How it workd with inanimate agents, for example:
Пу́ля не могла́ проби́ть сте́ну. (- A bullet had no chance from the start. If something did penetrate the wall, it wasn't a bullet.)
Пу́ля не смогла́ проби́ть сте́ну. (- Obviously the bullet had only one attempt at that, and that attempt failed.)
Now in plural:
Пу́ли не могли́ проби́ть сте́ну. ((The) bullets were unable to penetrate the wall.)
(Все́) пу́ли не смогли́ проби́ть сте́ну. (All the bullets which were fired at some moment proved incapable of penetrating the wall.)

Note that negated perfective verbs in the past tense usually indicate some failed attempts. If "я не убива́л его́" simply means that you didn't kill somebody (or "weren't killing", in some particular context), "я не уби́л его́" specifically indicates that you did attempt to kill someone (or at least did something that could count as that) but that attempt failed.


----------



## Ruukr

Ruukr said:
			
		

> Not necessarily so (if you relate "уже" to the moment of speech). Consider:
> Вчера́ он пыта́лся откры́ть окно́, но не смо́г. А сего́дня у него́ получи́лось.
> I'd say that "не смог" generally indicates a moment (perfectiveness!) when it became clear that the attempt(s) failed, while further attempts were impossible or the actor retreated.
> How it workd with inanimate agents, for example:
> Пу́ля не могла́ проби́ть сте́ну. (- A bullet had no chance from the start.
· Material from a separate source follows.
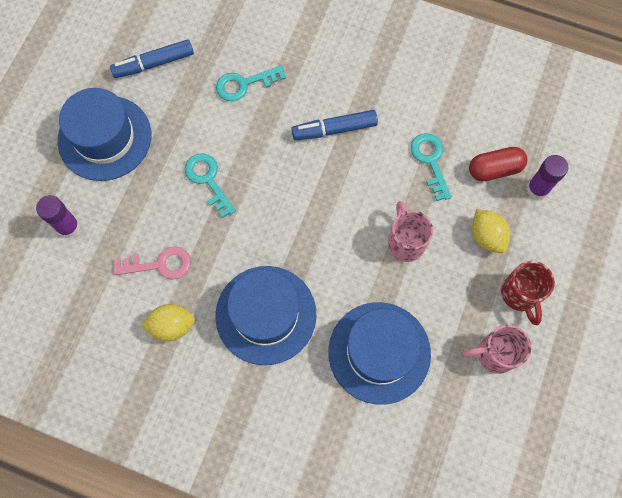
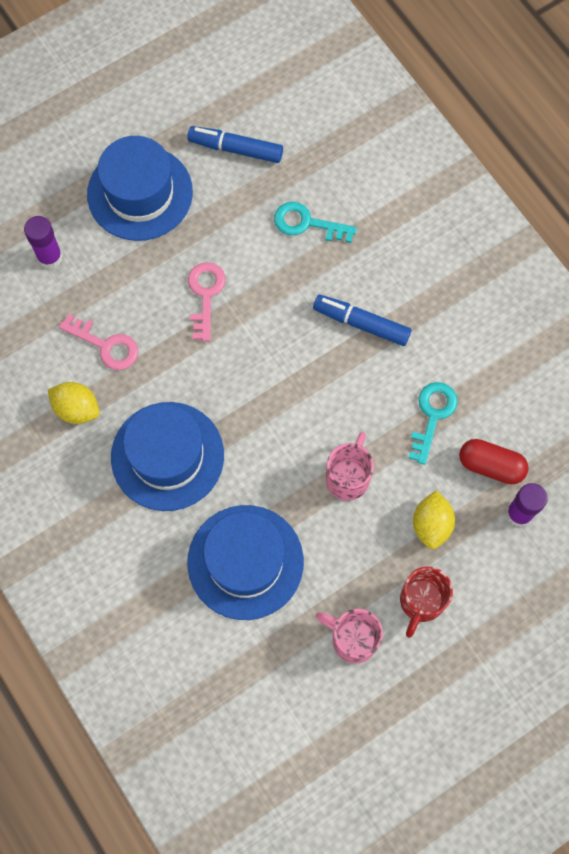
camera: 35 degrees right, 0 degrees up
(208, 180) = (205, 295): turquoise key -> pink key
If something did penetrate the wall, it wasn't a bullet.)
> Пу́ля не смогла́ проби́ть сте́ну. (- Obviously the bullet had only one attempt at that, and that attempt failed.)
> Now in plural:
> Пу́ли не могли́ проби́ть сте́ну. ((The) bullets were unable to penetrate the wall.)
> (Все́) пу́ли не смогли́ проби́ть сте́ну. (All the bullets which were fired at some moment proved incapable of penetrating the wall.)
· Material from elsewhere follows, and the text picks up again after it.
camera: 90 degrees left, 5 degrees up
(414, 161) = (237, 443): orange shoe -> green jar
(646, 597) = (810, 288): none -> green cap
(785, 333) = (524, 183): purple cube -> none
Всё что относится к мог\смог означает в тех контекстах, что у ТС значат только одно:
1. Описывается действие, где она, возможно, всё ещё пытается найти такси. (действие может продолжаться). 
2. Описывается действие, где он уже оставил попытки открыть окно. (действие завершено). 
1. Пуля не могла пробить стену.
2. Пуля не смогла пробить стену.
1. Пули не могли пробить стену.
2. Пули не смогли пробить стену.
(не нужно ей забивать голову всякими рассуждениями, которые далеки от реальности).


----------



## Awwal12

Ruukr said:


> 2. Описывается действие, где он уже оставил попытки открыть окно. (действие завершено).


When is "уже"? It's far from being intuitive, you know.


Ruukr said:


> (не нужно ей забивать голову всякими рассуждениями, которые далеки от реальности).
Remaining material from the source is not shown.